It is dependent on how we had been brought up and I'm pretty sure each of us develop our so-called 'dream occupation' and even though many people easily enjoy the kind of comfy and gorgeous office work sitting behind the desk, this really is simply not my type. But that being said, I once deemed that office endeavor was for the brilliant. I remember the times when I was in college and watch those individuals in their business clothing, I deemed they were cool. Not surprisingly, I was particularly driven to excel in my professional job.
Two years later, things have steered a dramatic u-turn. I began to recognize that in actuality, corporate career is not as cool as what I imagined to be. Do not get me wrong. I managed to enter among the many Fortune 500 corporations and I'm not kidding you. Subsequent to struggling 2 years of suffering being seated behind the cubical seven days a week and waiting for the clock hand to hit past 6 pm, I made the decision that I could tolerate it no more.
I don't agree if you say that I acted based on impulse as I were left with the move strictly as a result of cautious calculation and observance of my peers. Amazingly, I realize most of them confronting the same 'prisoner' suffering as I did. I ought to ascertain you that financial is not the issue in this case. As a lot of us were employed in largely money making corporations, we were well recognized monetarily.

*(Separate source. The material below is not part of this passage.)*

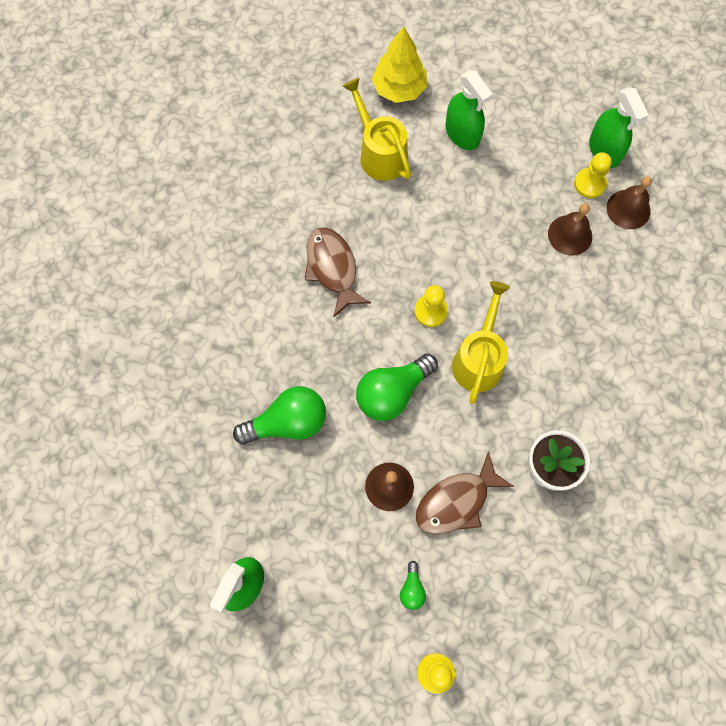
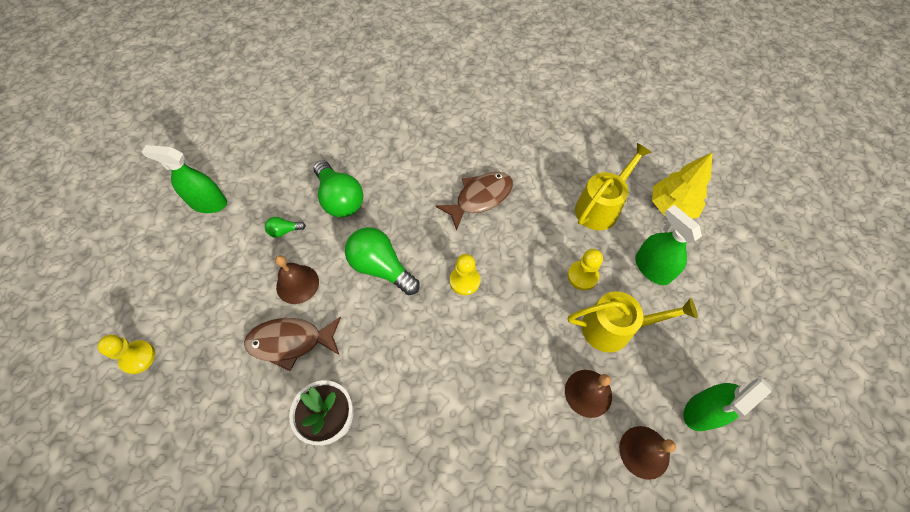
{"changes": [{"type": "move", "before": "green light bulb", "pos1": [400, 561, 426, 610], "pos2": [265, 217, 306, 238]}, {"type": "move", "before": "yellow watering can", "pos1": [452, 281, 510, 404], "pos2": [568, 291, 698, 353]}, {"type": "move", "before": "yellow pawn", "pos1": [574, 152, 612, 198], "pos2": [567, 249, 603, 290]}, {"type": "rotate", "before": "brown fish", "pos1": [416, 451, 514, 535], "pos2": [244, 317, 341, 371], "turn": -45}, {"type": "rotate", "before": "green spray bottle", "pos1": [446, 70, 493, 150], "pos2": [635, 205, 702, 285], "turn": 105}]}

My occupation could not be more safeguarded. You could very well call me child like however it without a doubt was the office politics that pressed me to my decision. I made an effort but I could not be who I am not to be. I love going into discussions but not when it is merely for the benefit of quarrelling and not going for the best interest. I cannot imagine myself getting into this sort of thing for the remainder of my twenty or thirty years. I believe my life was far too priceless and there are much more I will be able and love to do in life. So, I have called it quit and there is no turning back ever again.
For me, I am still more fortunate than most of my friends as I kept my lifestyle bare and accumulated adequate savings for the two years to allow me to realize my interest now. I am presently savouring myself 100% of the time and unlike previously when I had to dread lingering for the clock to touch 6, time marches on nowadays.
I am authoring this blog site out of interest and I just would like to figure out how good I am into this whole blogging thing. Nothing essential, nothing confidential here. You may think my content interesting and that is awesome. But otherwise, I still need to say thank you for stopping by.